Our proposal seeks to address a problem that is hurting us all, and especially the poorest among us. Trade agreements that could open new opportunities for less developed Members and deepen their integration into the global trading system do not materialize because a good portion of the wealthier or more advanced economies will not make trade liberalizing commitments that are commensurate with their status in the trading system.

To address this problem, we must ask these Members to forego such unjustified treatment in current and future negotiations.
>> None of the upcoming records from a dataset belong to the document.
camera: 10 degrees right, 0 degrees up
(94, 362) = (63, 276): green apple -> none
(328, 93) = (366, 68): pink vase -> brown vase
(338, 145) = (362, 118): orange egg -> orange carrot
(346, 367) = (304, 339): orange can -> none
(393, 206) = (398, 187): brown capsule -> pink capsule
This is bound to cause some discomfort.  It becomes easy for some among us to brand such requests as “polarizing.”

But if we avoid this discomfort and these difficult conversations, this organization is left on a path toward irrelevance.

We look forward to continuing to engage with Members on this reform proposal.
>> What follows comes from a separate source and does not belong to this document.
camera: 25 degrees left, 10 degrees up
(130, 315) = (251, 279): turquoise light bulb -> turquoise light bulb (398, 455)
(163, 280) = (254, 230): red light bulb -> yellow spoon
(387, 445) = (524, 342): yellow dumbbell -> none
I would like to begin by noting our agreement with Norway that “an underlying objective of the multilateral trading system is to enable all Members to contribute to the full extent of their capabilities to a set of disciplines that permits them to benefit fully from cooperation among trading partners.”  Norway also states that differences amongst Members “must be adequately addressed to ensure that the benefits of the multilateral trading system are shared in an equitable”

But what in Norway’s paper would actually lead to this happening?  The answer regrettably and respectfully, is nothing.

The “rich menu of lessons” on S&D that Norway refers to is more like a direct path to irrelevancefor the WTO unless we confront reality, which is that the wealthier, morecompetitive economies in the world do not need special and differential treatment when compared to the LDCs and others.  This is not confronted at all in Norway’s paper.

Refusing to take commitments or exempting out of them under the guise of special and differential treatment does not enable development.  In fact, fundamentally, this is perhaps this institution’s biggest problem.  The United States believes that trade and full implementation of the rules are pro-development.  Many others see trade and the rules as anti-development.  That is why some Members want carve-outs and exclusions, rather than assistance in achieving full implementation of the rules.

We have sufficient proof that the current system is broken. The DDA failed because many self-designated developing Members steadfastly refused to undertake commitments commensurate to their status as major traders. Instead, they clung to an increasingly outdated view of their level of development – one not at all defined by the reality of the time.  We cannot pretend they would make a different choice today or in the future.  A prime example is the fisheries subsidies negotiations, where the most capable among us still appear unwilling to do their part.

The United States does not wish to have an academic exercise on special and differential treatment.  We want to have a discussion grounded in the reality of today.  We are pushing for actual change that will enable WTO Members to negotiate and close new WTO agreements.